Identify the line that contains "line: (186, 192)" in the material. Output it and every line after it, unchanged, through the end.
= Beginning of Section =
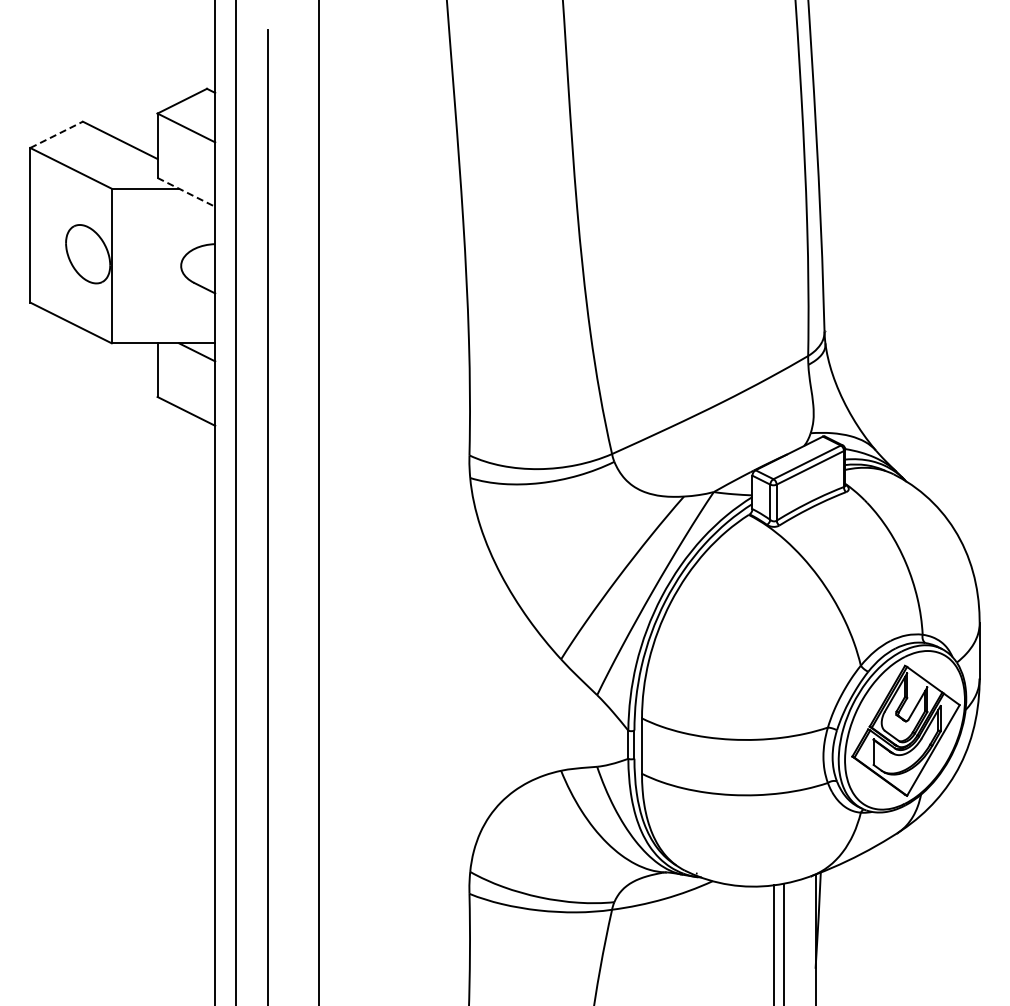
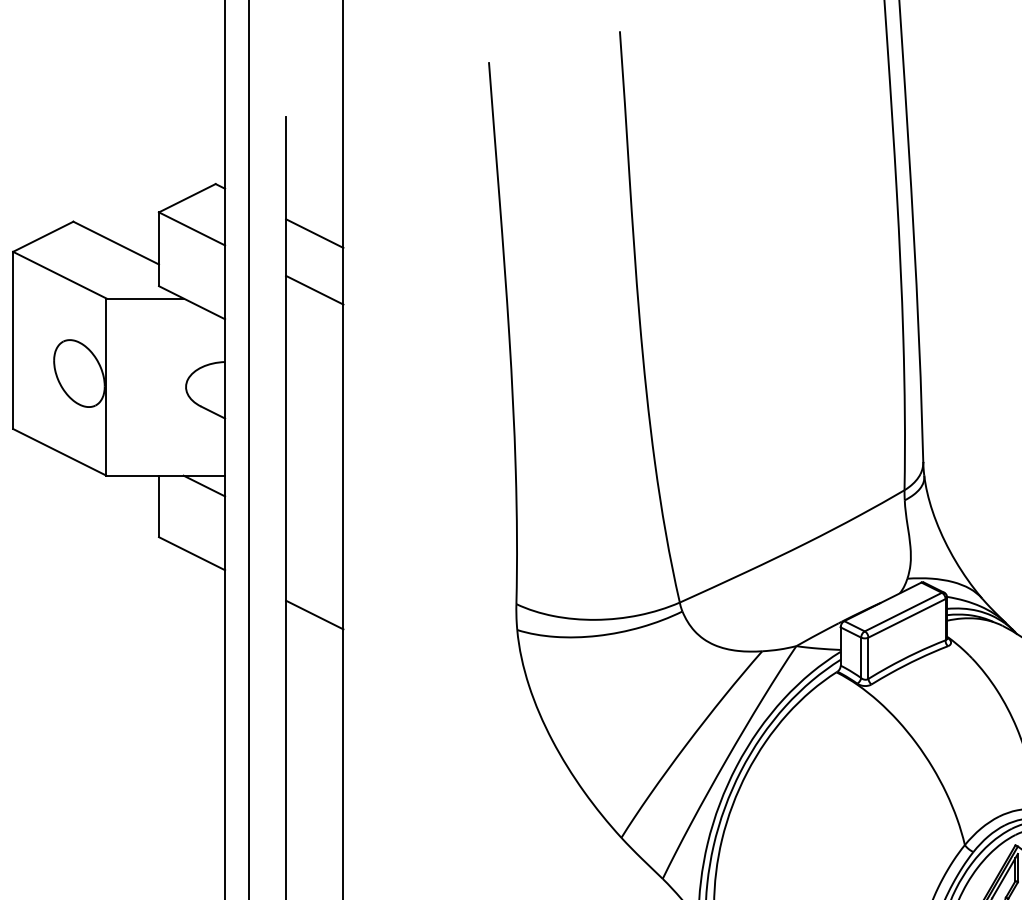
line: (293, 131) -> (314, 232), added
line: (57, 134) -> (44, 236), dashed -> solid
line: (293, 181) -> (314, 290), added
line: (186, 192) -> (192, 302), dashed -> solid
line: (293, 464) -> (314, 614), added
= End of Section =
Result:
line: (186, 192) -> (192, 302), dashed -> solid
line: (293, 464) -> (314, 614), added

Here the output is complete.